Verkada, a California-based surveillance camera company, has agreed to a proposed settlement with the Federal Trade Commission (FTC) over allegations of security failures that allowed hackers to access footage from over 150,000 internet-connected cameras in 2021. The FTC stated that Verkada failed to implement appropriate security practices to protect consumers’ personal information.
As part of the settlement, Verkada will pay a $2.95 million fine, the largest penalty of its kind, to settle allegations that the company inundated prospective customers with commercial emails. However, Verkada maintains that it disagrees with the FTC’s allegations.
The Department of Justice (DOJ) also filed a complaint against Verkada, citing the company’s security failures that led to a hacker gaining access to security cameras in sensitive areas, including psychiatric hospitals, women’s health clinics, elementary schools, and prison cells. It was revealed that Verkada was unaware of the breach until the hacker self-reported it to the media in March 2021.
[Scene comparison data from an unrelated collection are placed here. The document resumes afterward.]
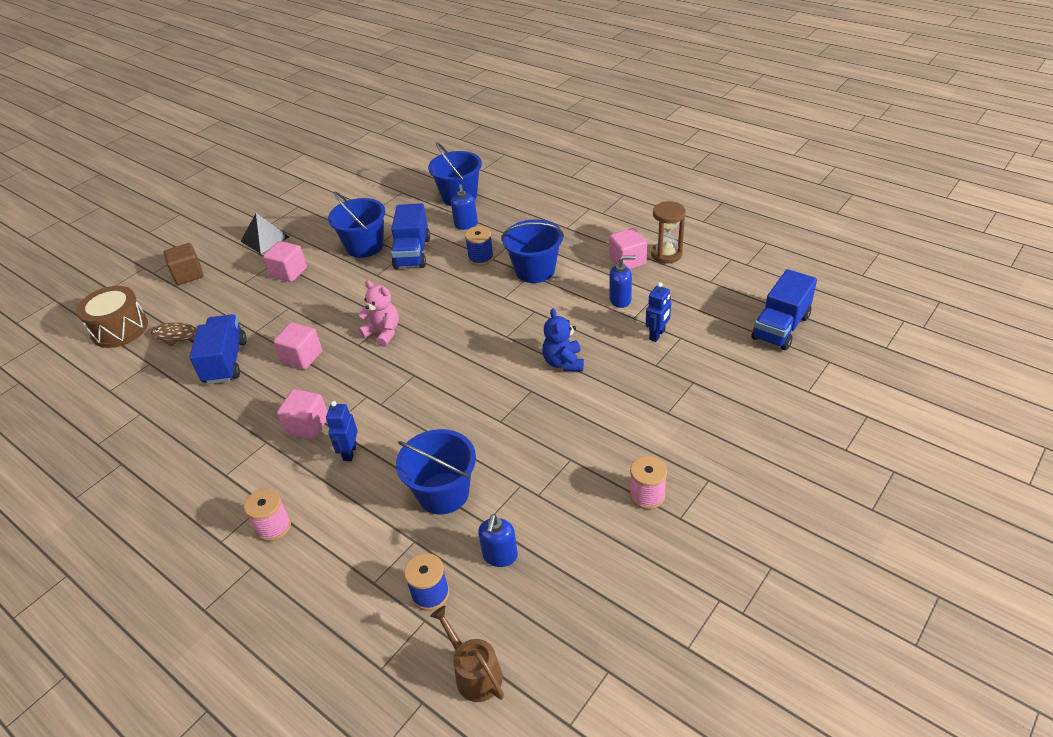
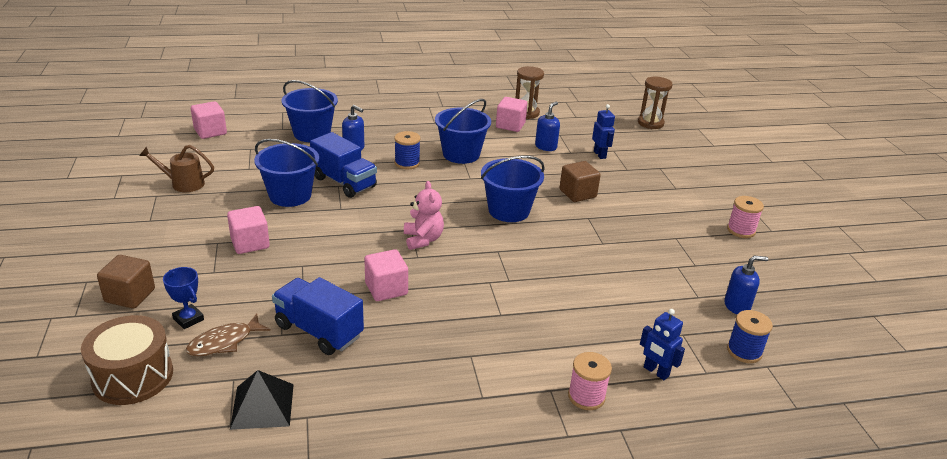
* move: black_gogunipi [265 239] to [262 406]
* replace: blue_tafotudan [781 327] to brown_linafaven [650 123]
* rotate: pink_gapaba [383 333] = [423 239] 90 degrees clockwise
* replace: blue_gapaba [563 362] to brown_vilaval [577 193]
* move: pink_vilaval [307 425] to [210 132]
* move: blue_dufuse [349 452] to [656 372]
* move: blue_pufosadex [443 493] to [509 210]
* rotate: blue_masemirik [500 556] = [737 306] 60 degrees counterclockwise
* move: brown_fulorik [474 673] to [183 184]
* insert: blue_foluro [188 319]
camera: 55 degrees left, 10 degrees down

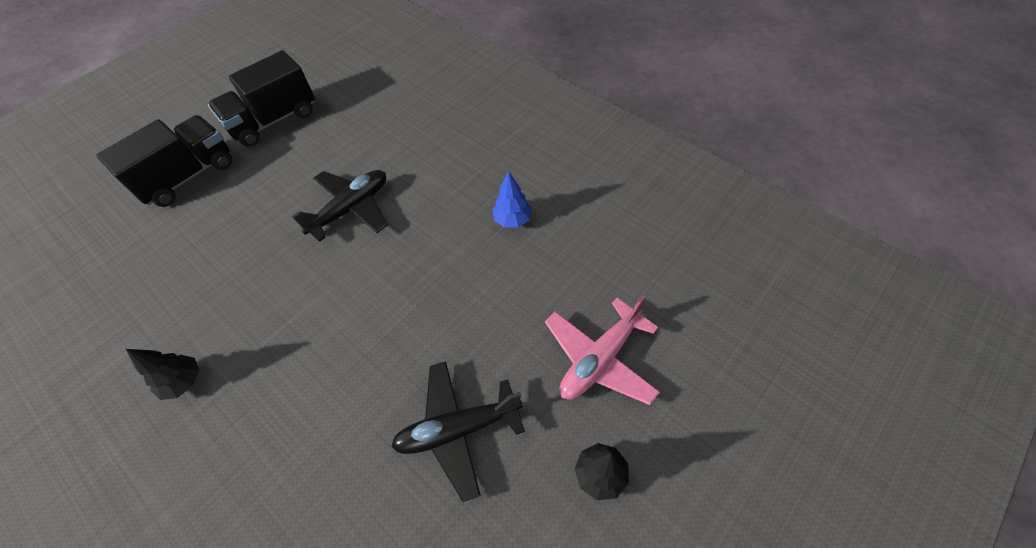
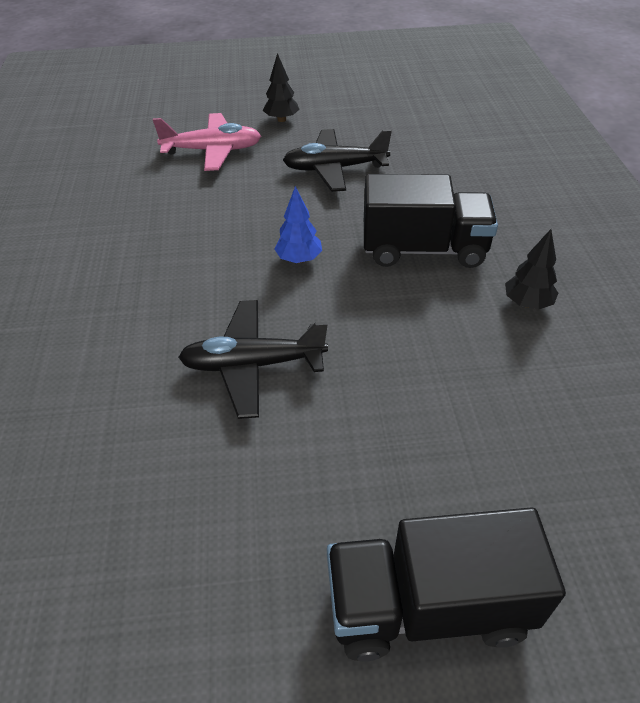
* move: black_tafotudan [274 120] to [423 249]
* move: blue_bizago [512 220] to [299 259]
* rotate: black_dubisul [458 429] = [335 169] 150 degrees clockwise
camera: 140 degrees left, 10 degrees down

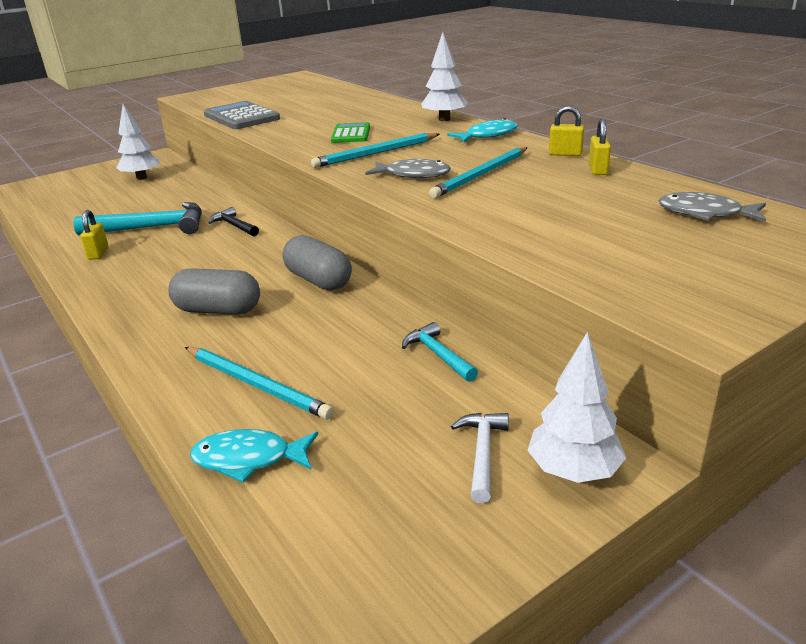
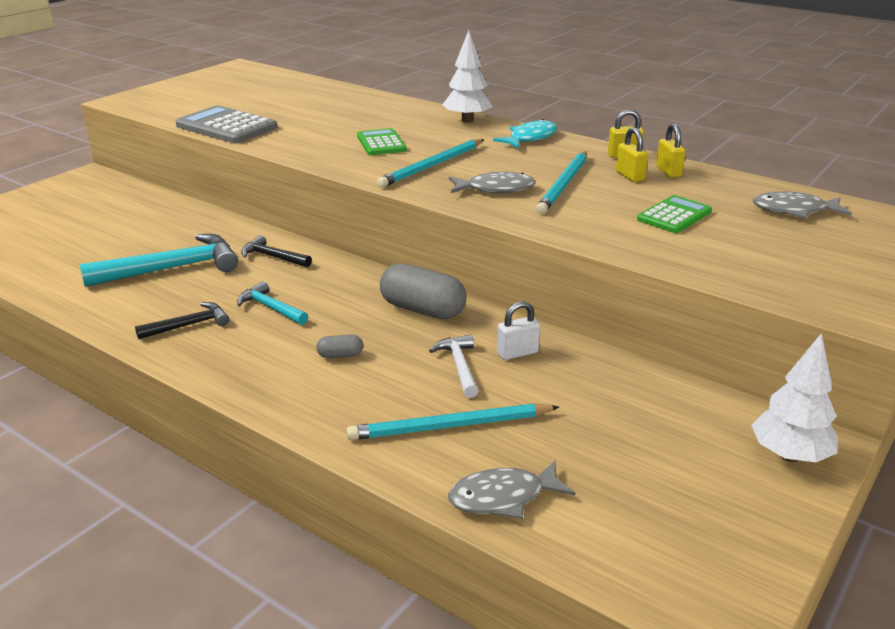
* delete: white_bizago [141 178]
* move: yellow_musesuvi [98 253] to [630 176]
* resize: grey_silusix [218 310] = [340 355] x0.46
* move: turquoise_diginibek [438 354] to [270 308]
* rotate: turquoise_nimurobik [256 385] = [450 426] 150 degrees clockwise
* move: white_diginibek [482 453] to [459 366]
* recolor: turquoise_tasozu [249 459] to grey_tasozu [503 497]
* insert: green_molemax [674 215]
* insert: white_musesuvi [517 353]
* insert: black_diginibek [189 325]
camera: 20 degrees left, 0 degrees up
In addition to the security breaches, the complaint alleged that Verkada misled consumers by not disclosing that certain online consumer ratings and reviews of its products were written by its employees and a venture capital investor. The FTC found that a venture capitalist of Verkada posted a five-star rating and positive review about the company’s products on Google Maps, further questioning the company’s transparency.
Furthermore, Verkada was accused of violating the CAN-SPAM Act of 2003 by sending over 30 million commercial email messages to customers between 2019 and 2022. Customers complained about Verkada’s persistent emails, claiming that they were unable to unsubscribe despite their efforts to notify the company.
To address these allegations and prevent future security breaches, the FTC has ordered Verkada to implement a comprehensive information security program with third-party audits. Verkada is also prohibited from misrepresenting its data security practices and violating the CAN-SPAM Act.
Samuel Levine, the director of the FTC’s Bureau of Consumer Protection, emphasized the importance of companies providing basic levels of security when consumers trust them with their personal information. He stated, “Companies that fail to secure and protect consumer data can expect to be held responsible.”
Verkada, on the other hand, denies the allegations made by the FTC. The company clarified that the $2.95 million payment is related to the FTC’s claims about their past email marketing practices and not related to the security incident. Verkada claimed that it has accepted the terms of the settlement to move forward with its mission of protecting people and places in a privacy-sensitive way.
Verkada boasts a significant presence, with over 26,000 organizations across 85 countries using its services and employing over 2,000 individuals. Despite the settlement, the company aims to regain trust and focus on its core mission of providing secure surveillance solutions.